AMD and Nvidia chips under U.S. export regulations affecting China market access

Washington's new AI export rules are a high-stakes balancing act: AMD and Nvidia get a regulated backdoor into China, but smaller rivals are left fuming.

The U.S. Department of Commerce introduced new export rules allowing limited shipments of advanced AI accelerators to China and Macau, but only for products like AMD's MI325X and Nvidia's H200 with performance below specific thresholds (TPP <21,000, memory bandwidth <6,500 GB/s).

Export licenses require U.S. demand to be fully met first, with China-bound shipments capped at 50% of domestic sales and no diversion of advanced-node foundry capacity.
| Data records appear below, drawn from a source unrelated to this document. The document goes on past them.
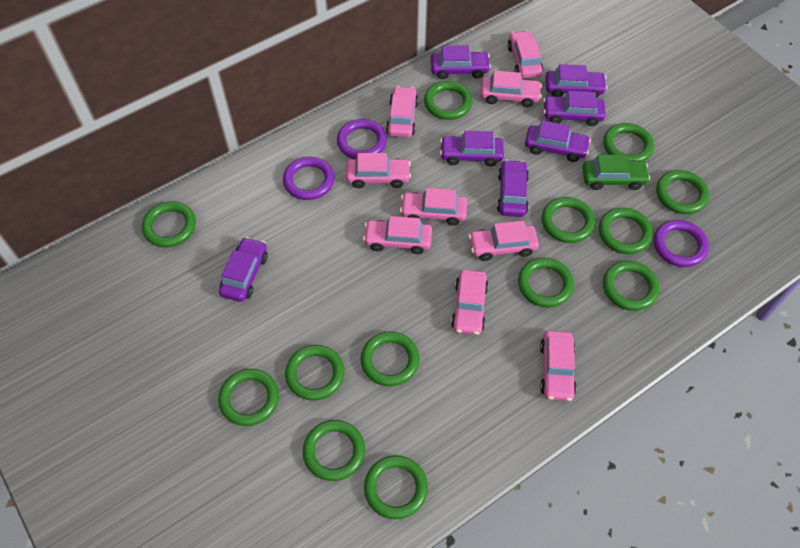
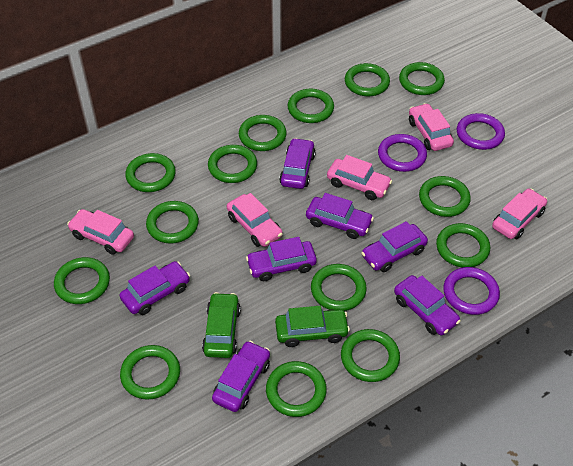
green car: 1 -> 2
green ring: 13 -> 14
pink car: 9 -> 5

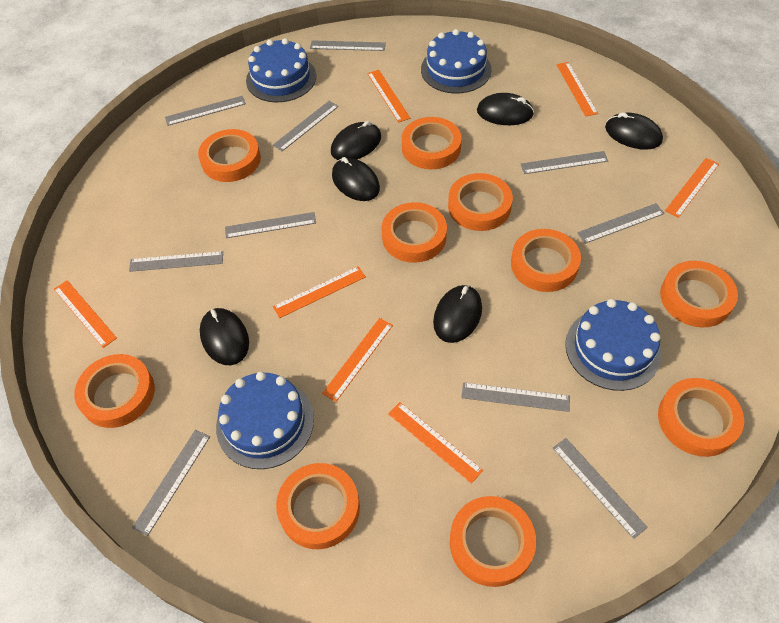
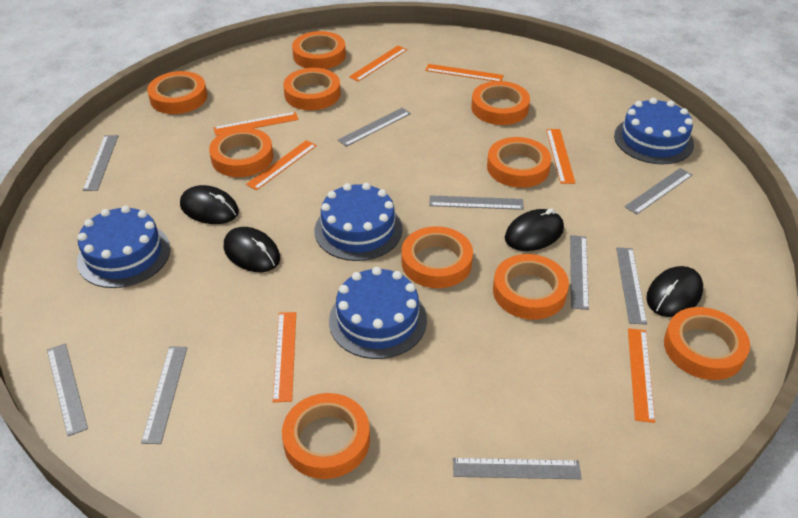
black mouse: 6 -> 4
grey ruler: 10 -> 9

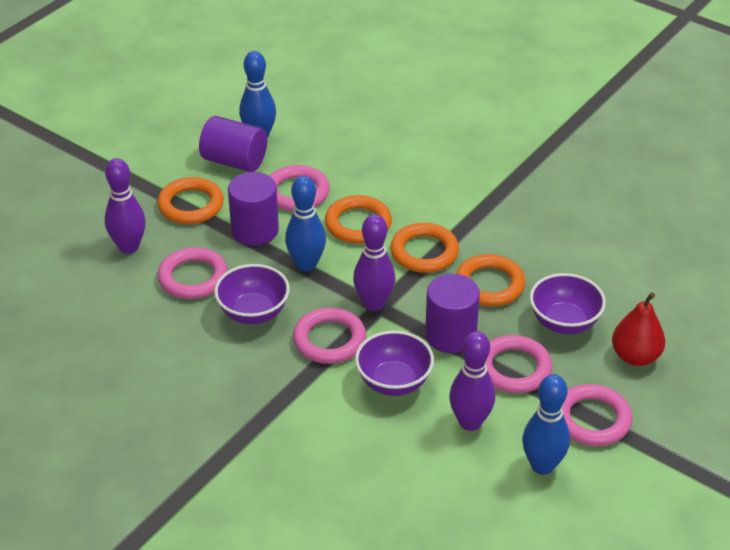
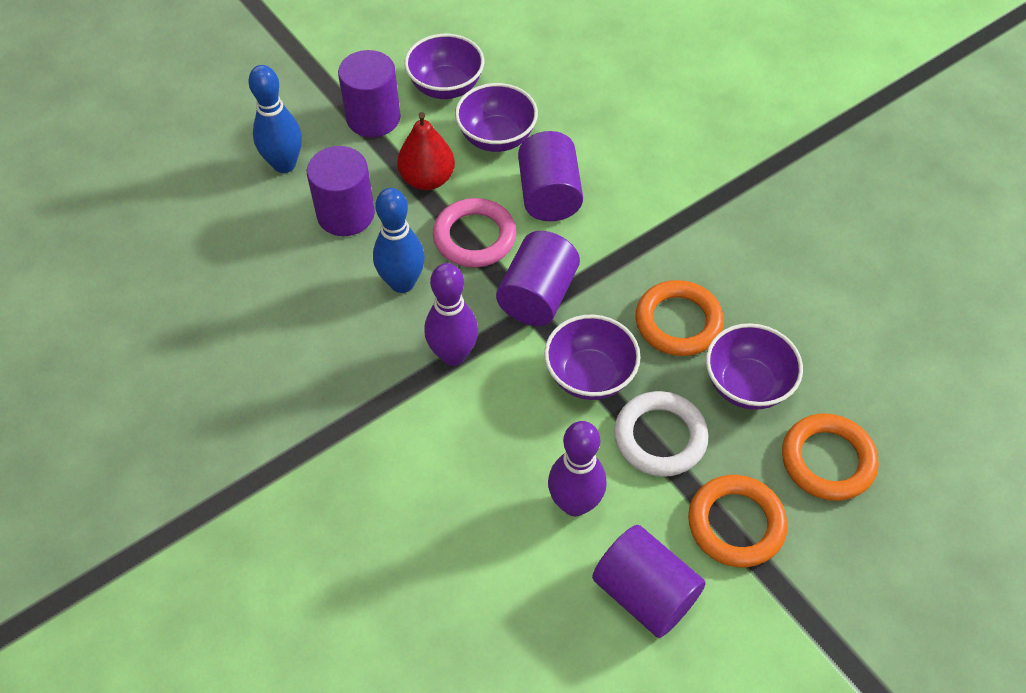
blue bowling pin: 3 -> 2
orange ring: 4 -> 3
pink ring: 5 -> 1
purple bowl: 3 -> 4
purple bowling pin: 3 -> 2
purple cylinder: 3 -> 5
white ring: 0 -> 1

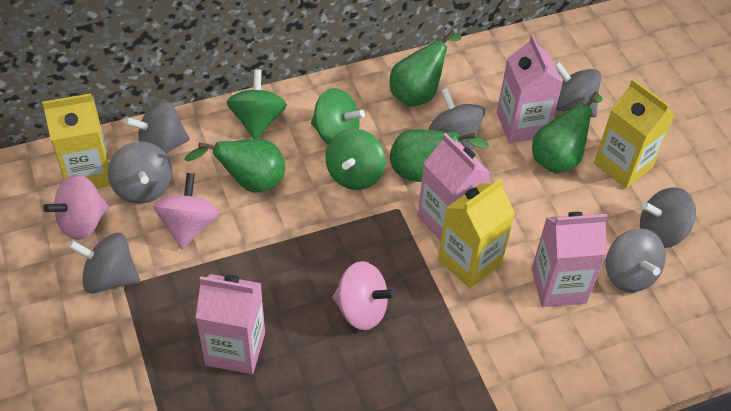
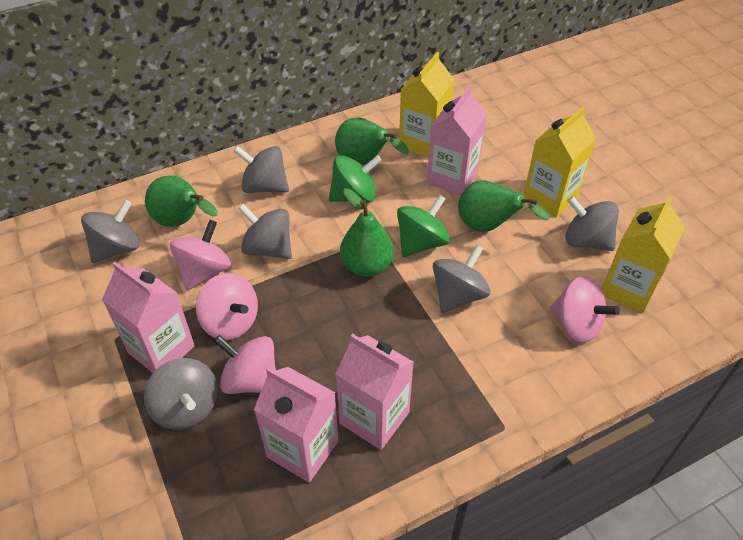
green spinning top: 3 -> 2
grey spinning top: 7 -> 6
pink spinning top: 3 -> 4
Compliance demands third-party U.S.-based labs to verify hardware specs, adding cost and complexity. Cloud usage controls mandate 'Know Your Customer' (KYC) procedures and restrictions on reexports to restricted jurisdictions (Group D:5 countries).

Smaller manufacturers face disadvantages due to compliance burdens and shipment caps, while AMD and Nvidia can leverage their existing U.S. market dominance to secure licenses.

The policy effectively limits China's access to cutting-edge U.S. AI hardware while preserving American companies' footholds in the Chinese market.